= Strip farming in Norway =

Norwegian strip farming is a variation on the agricultural open field system practiced in much of the rest of Europe from medieval to modern times. In collective farmsteads where every farmer owned or rented a part of the farm, the properties become complicated. The home fields were divided into small strips and each family maintained rights to both the fertile and marginal fields. Outlying fields were not divided but kept in commons.

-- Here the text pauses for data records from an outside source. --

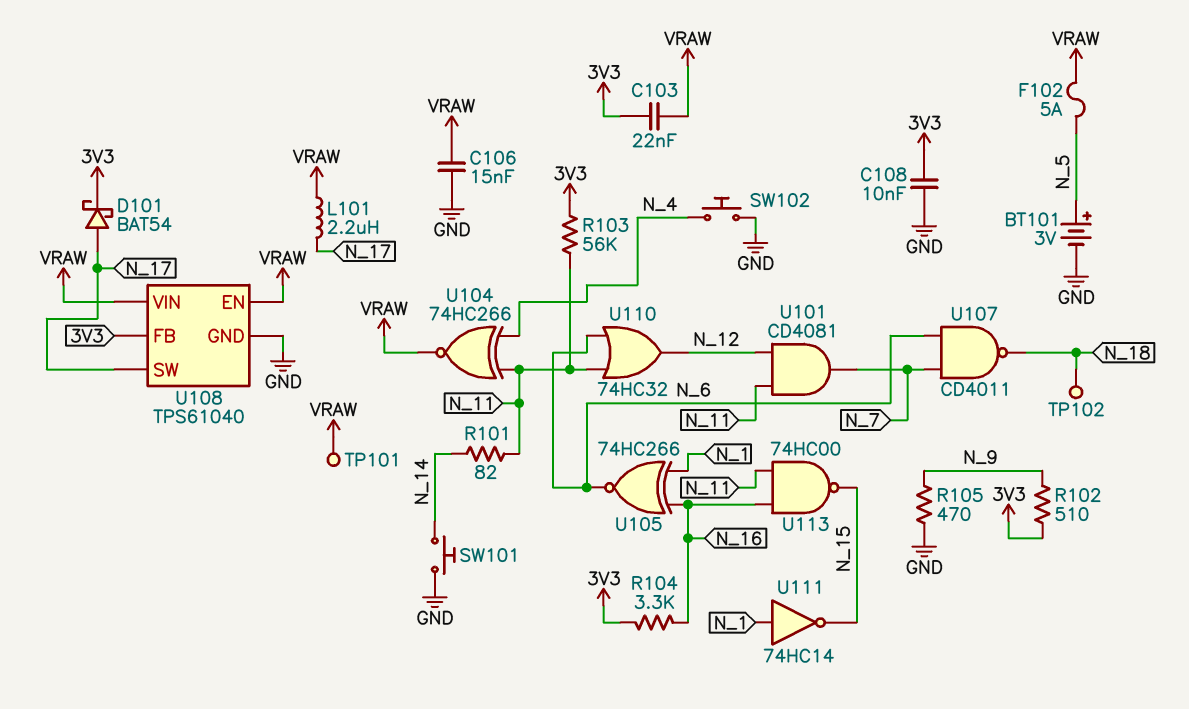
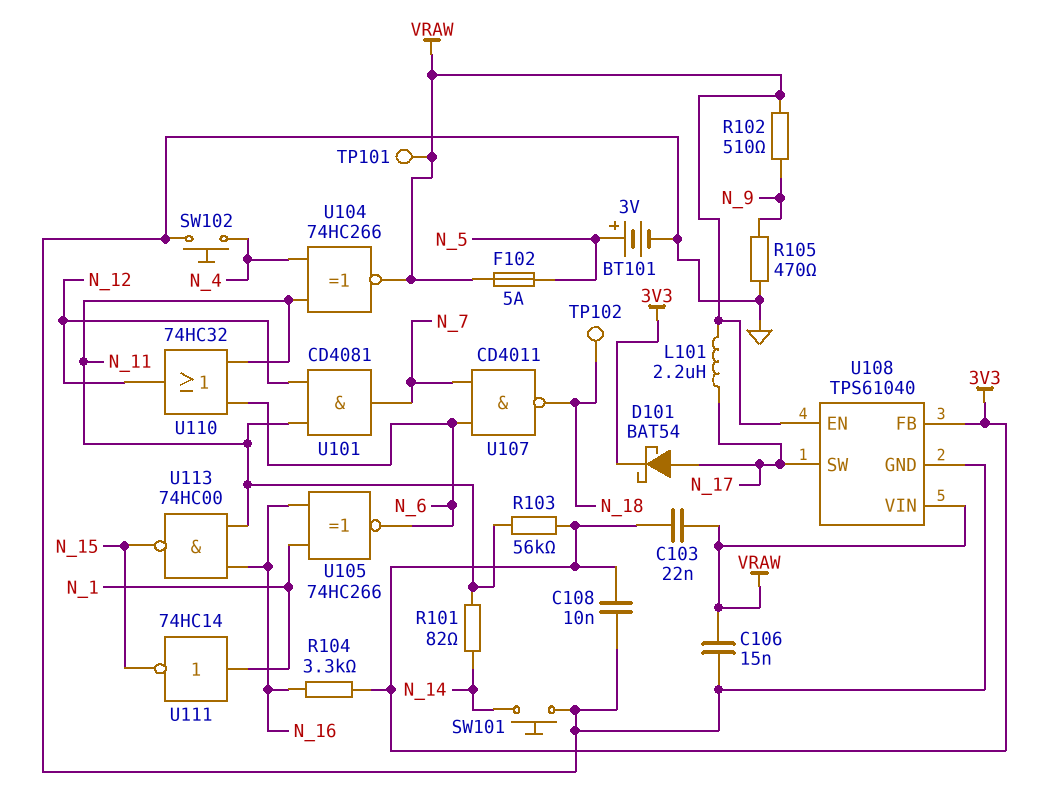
R102: 510 (3V3, N_9) -> 510 (N_9, VRAW)

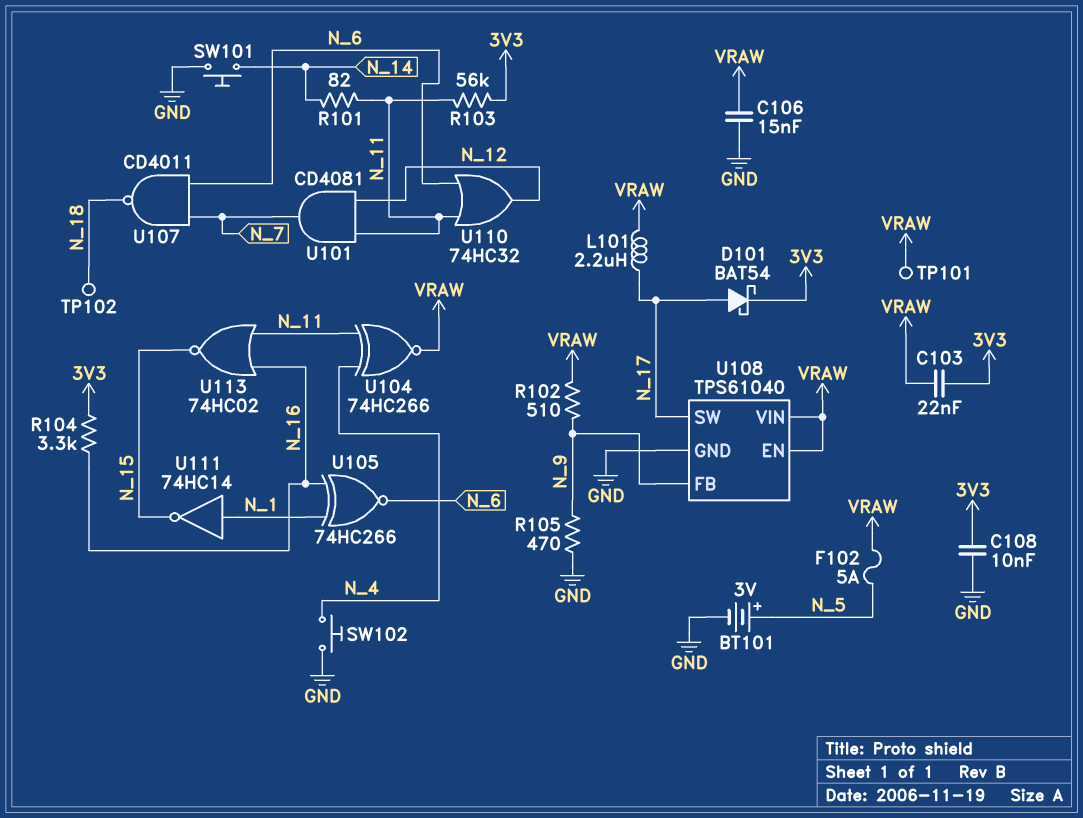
U108 pin FB: 3V3 -> N_9
U113: NAND 74HC00 (in N_11, in N_16, out N_15) -> NOR 74HC02 (in N_11, in N_16, out N_15)

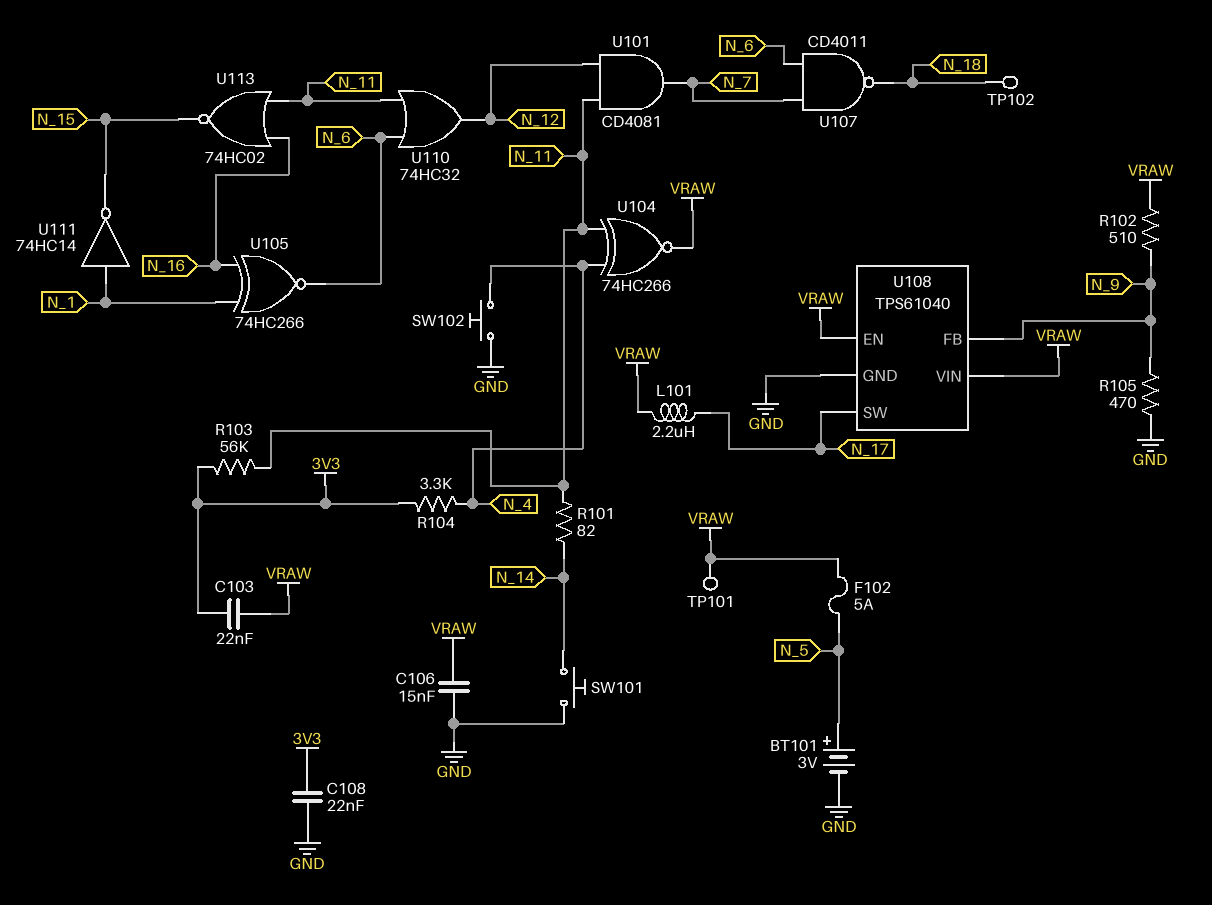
C108: 10nF (3V3, GND) -> 22nF (3V3, GND)
D101: schottky BAT54 (A N_17, K 3V3) -> none
R104: 3.3k (3V3, N_16) -> 3.3k (3V3, N_4)

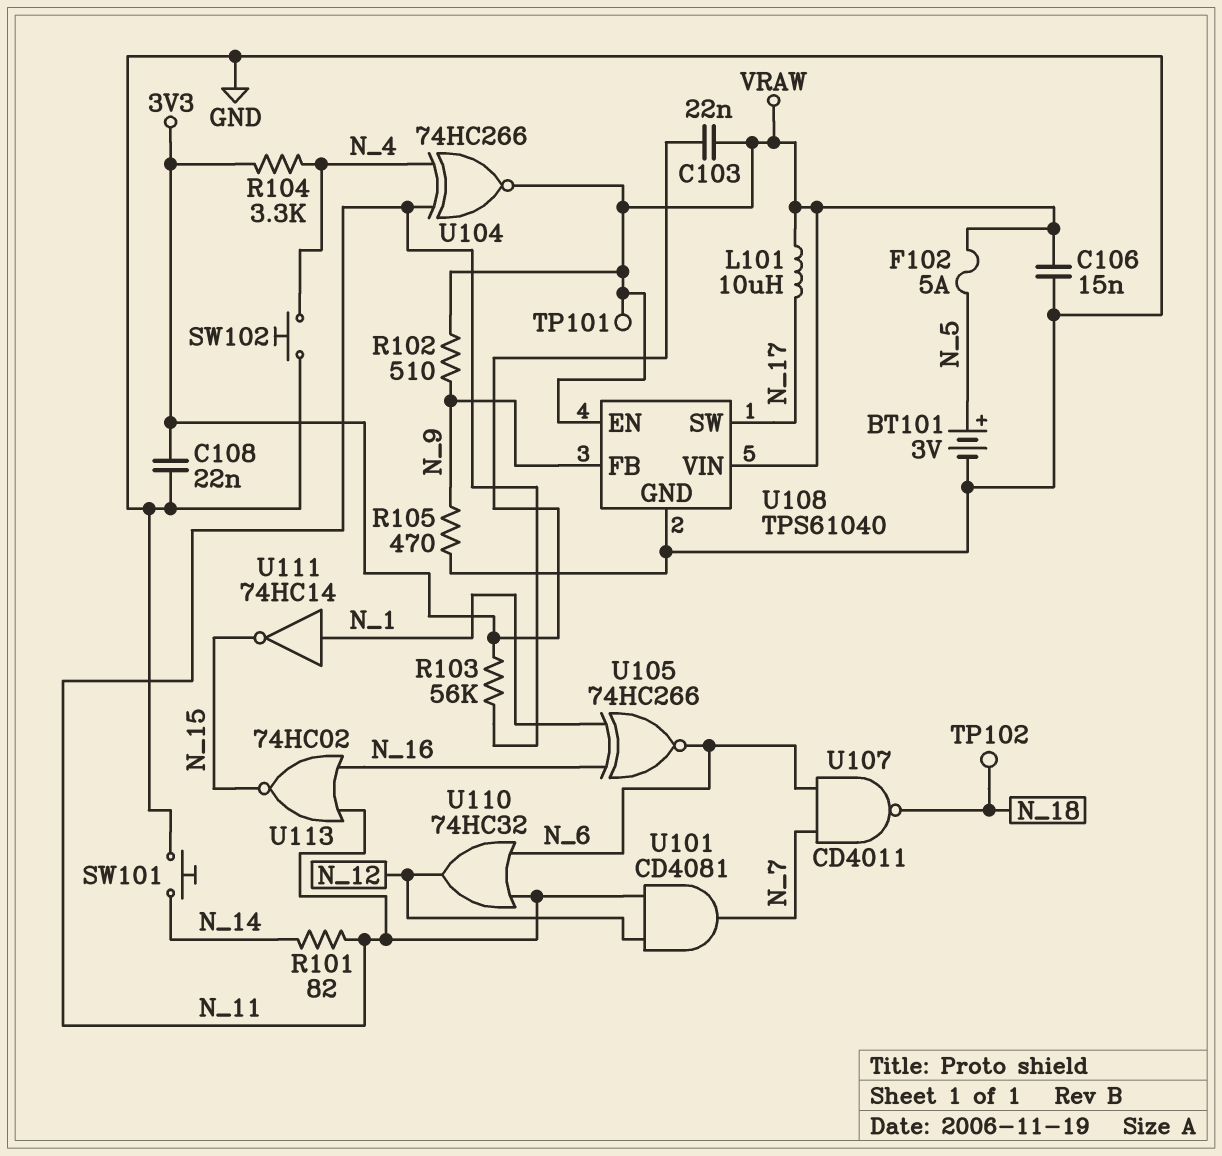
L101: 2.2uH (N_17, VRAW) -> 10uH (N_17, VRAW)

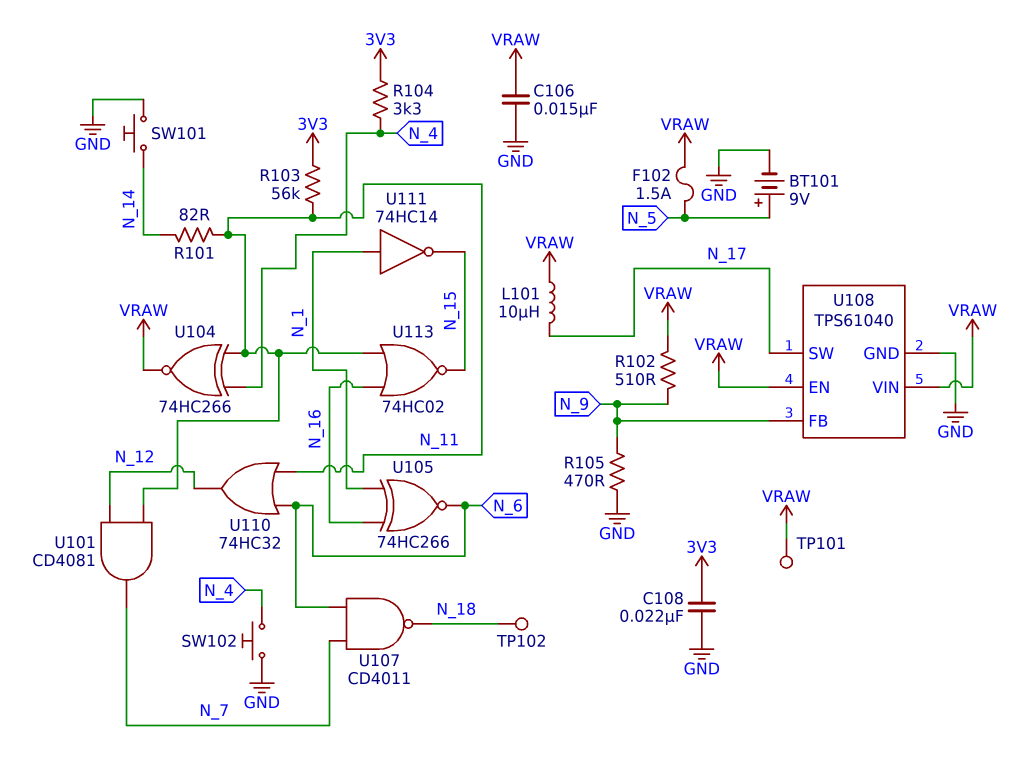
BT101: 3V (plus N_5, minus GND) -> 9V (plus N_5, minus GND)
C103: 22nF (3V3, VRAW) -> none
F102: 5A (N_5, VRAW) -> 1.5A (N_5, VRAW)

In the years after the black death, Norway developed, in contrast to most European countries, a particular farm tenure with free and partly independent farmers. Whereas Central Europeans lived in villages, in Norway the rural population lived in communal farmsteads. Since the population had a relatively strong growth through the eighteenth century there was an increase in subdividing farms.

==Eastern Norway==
In eastern Norway, the development was distinguished by the strong expansion of the cotters system until its culmination around 1850.

A cotters farm was often established because one of the brothers who had odel (usually the eldest brothers exclusive right to inherit the whole farm) gave a cotters farm to his other brothers and to provide for their families.

In this agrarian society, farmland was the principal source of wealth. Those not having a farm might risk their life as legdeslem (a kind of rural, social security). These rural migrant laborers circulated from farm to farm in a district where the people—by law—had an obligation to provide food and accommodation, usually in a barn. This system resulted in strong socioeconomic inequality over time.

==Western and southern Norway==
In western and southern Norway, farms were subdivided into plots or strips. This resulted in many small fields of various quality on the same farmstead. Meadows were also divided in this manner. To ensure each stakeholder had a fair portion, the strips were distributed according to size and quality. Often, these strips were rotated among the stakeholders to disincentivize unequal land divisions, this was called årsskifte (annual shift). The custom in western and southern Norway was that the home fields of differing purposes consisted of a complex variety of strips spreading oftentimes to the other farm subdivisions in the collective farmstead. The outlying fields were used as commons. In the fall and spring, they were used for grazing. This system often resulted in disagreement over the management, distribution, and use of the farmland.

==Redistribution reform==
The growth in population forced an increasing subdividing of land, and the individual holdings belonging to each individual household on the collective farmstead, was more or less placed by randomly.

The rugged terrain of southern and western Norway further exacerbated the fracturing of farmsteads. As far back as the Gulatingslova (Law from the Gulating in about 900 AD) land distribution has been legally regulated, reflecting the problems involved in strip farming and Norwegian land tenure.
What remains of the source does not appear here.